‘Assembly Line’ Justice: Business Is Booming for So-Called Foreclosure Mills
The subprime mortgage crisis has been good news for the law firms sometimes known as “foreclosure mills.”
Florida law firms that focus on foreclosure work are ramping up their hiring to cope with the big boom in business, the Tampa Tribune reports. In February alone, one law firm, the Florida Default Law Group, filed more than 400 foreclosure actions in just one county.
Private investment firms also see opportunity in foreclosures. They are buying up the back-office foreclosure-processing operations from big law firms and offering outsourced foreclosure help to lawyers, the story says.
The New York Times notes that foreclosure law firms are profiting from increased work, but they are also making mistakes as they deal with the huge workload. In some instances the law firms have charged improper fees or submitted erroneous affidavits. The firms often rely on paralegals to handle the work and it can be difficult for lawyers to properly review the huge volume of cases, one anonymous lawyer told the newspaper.
The story says these firms are paid by the number of motions filed in foreclosure cases, and as a result they “have sometimes issued a flurry of claims without regard for the requirements of bankruptcy law, some judges say.”
The Times spoke to Jeff Bohm, a bankruptcy judge in Texas, who said the fee structure “has fostered a corrosive ‘assembly line’ culture of practicing law.”

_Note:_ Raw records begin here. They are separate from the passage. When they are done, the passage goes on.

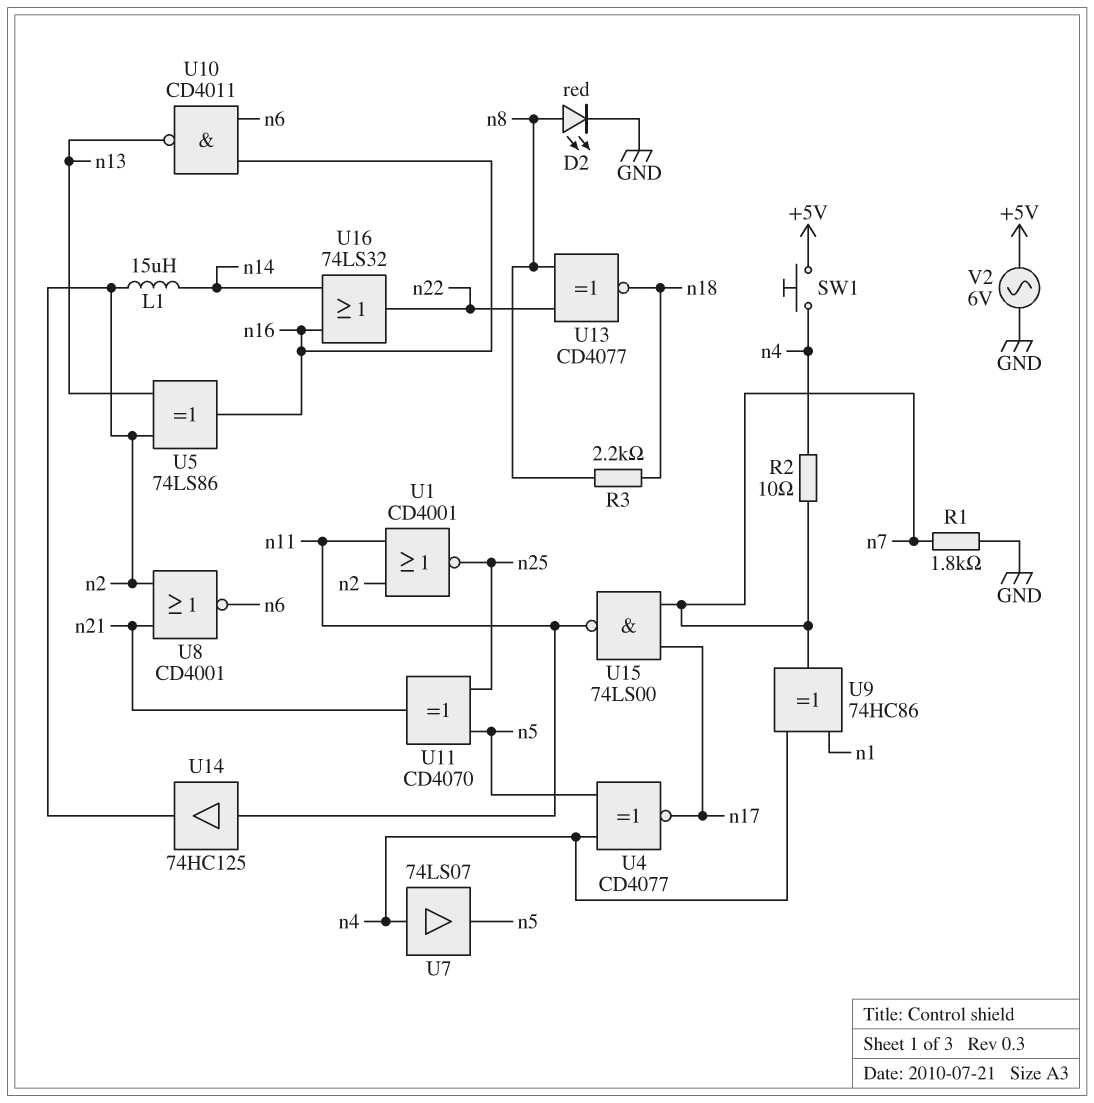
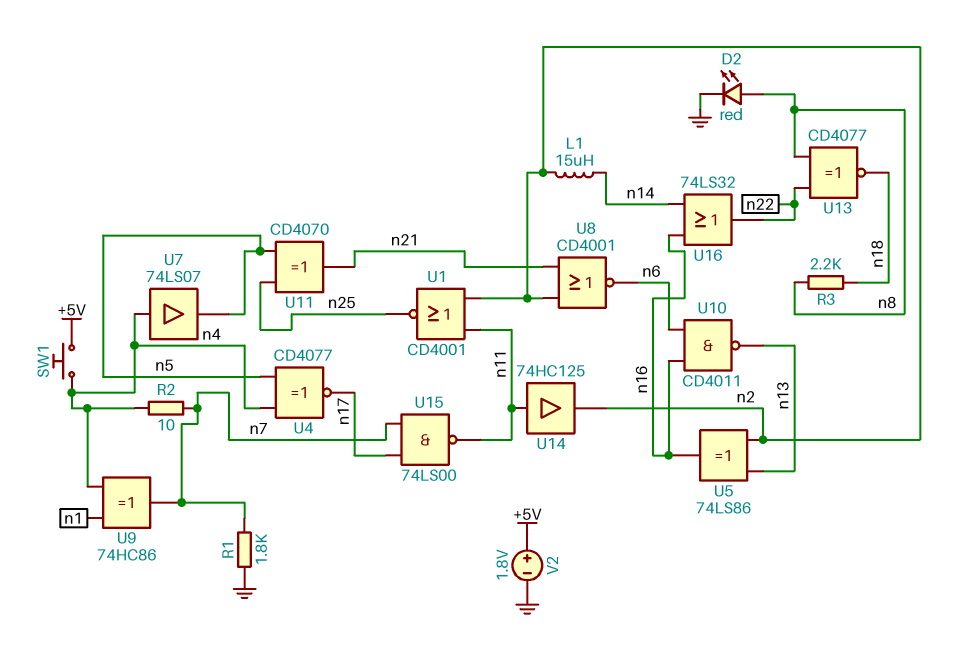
V2: AC 6V (+5V, GND) -> 1.8V (plus +5V, minus GND)

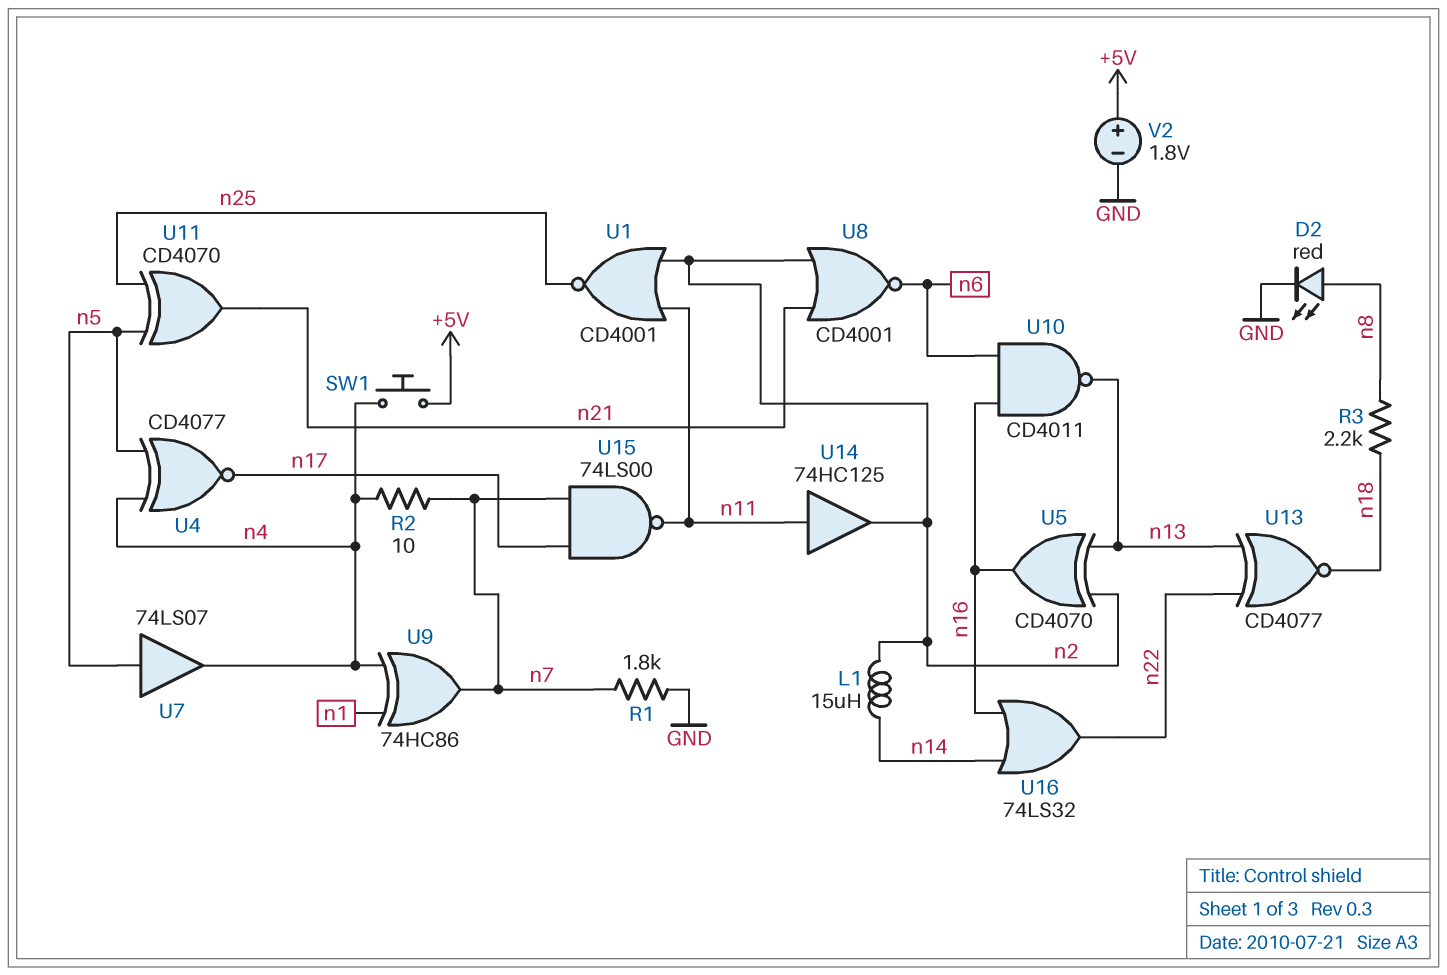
U5: XOR 74LS86 (in n2, in n13, out n16) -> XOR CD4070 (in n2, in n13, out n16)
U7: buffer 74LS07 (in n4, out n5) -> buffer 74LS07 (in n5, out n4)
U13: XNOR CD4077 (in n8, in n22, out n18) -> XNOR CD4077 (in n13, in n22, out n18)

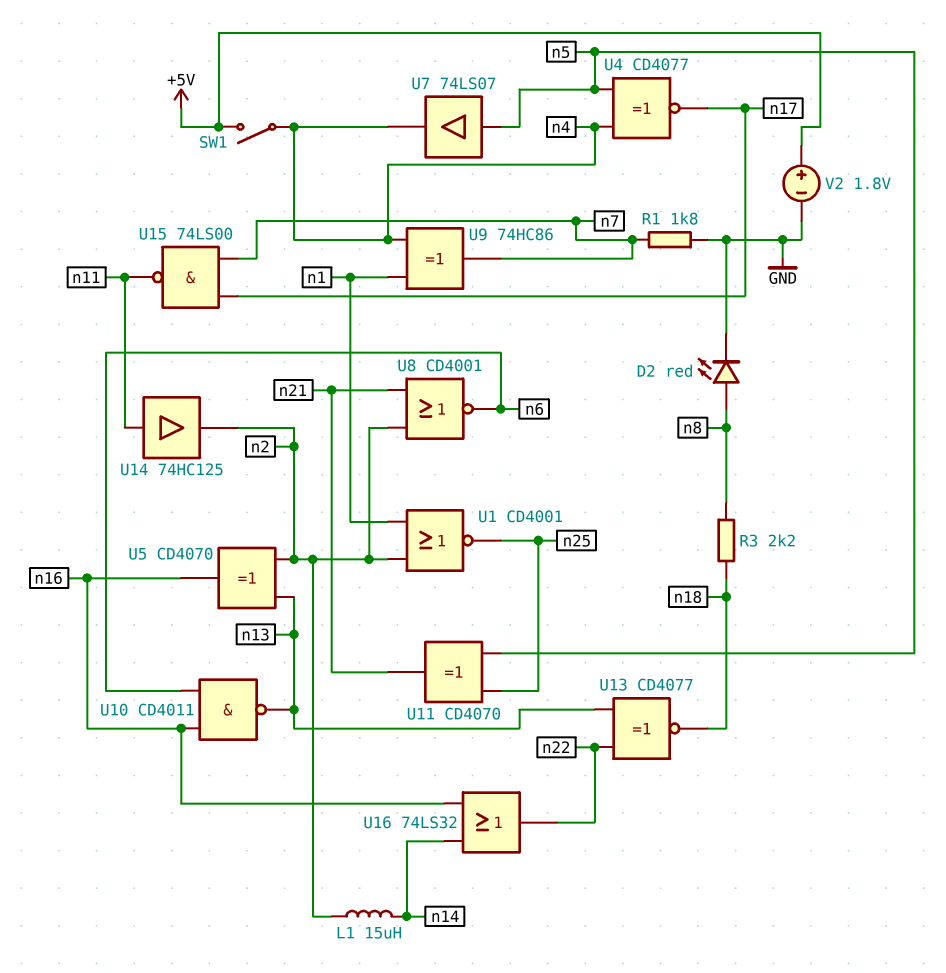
R2: 10 (n4, n7) -> none
SW1: button (+5V, n4) -> switch (+5V, n4)
U1: NOR CD4001 (in n2, in n11, out n25) -> NOR CD4001 (in n1, in n2, out n25)

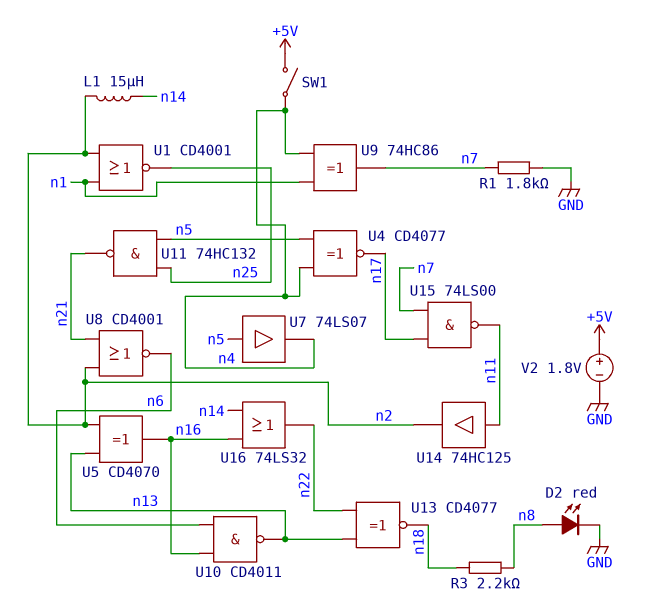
U11: XOR CD4070 (in n5, in n25, out n21) -> NAND 74HC132 (in n5, in n25, out n21)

Among the largest firms representing lenders are Barrett Burke Wilson Castle Daffin & Frappier of Houston; McCalla, Raymer, Padrick, Cobb, Nichols & Clark of Atlanta, which is designated counsel to Fannie Mae; and the Shapiro Attorneys Network, a group of 24 firms.
One bankruptcy judge has estimated that Barrett Burke earns fees of up to $11.6 million a year.
Some judges are cracking down on law firms that make mistakes, according to the Times and a March article in the ABA Journal.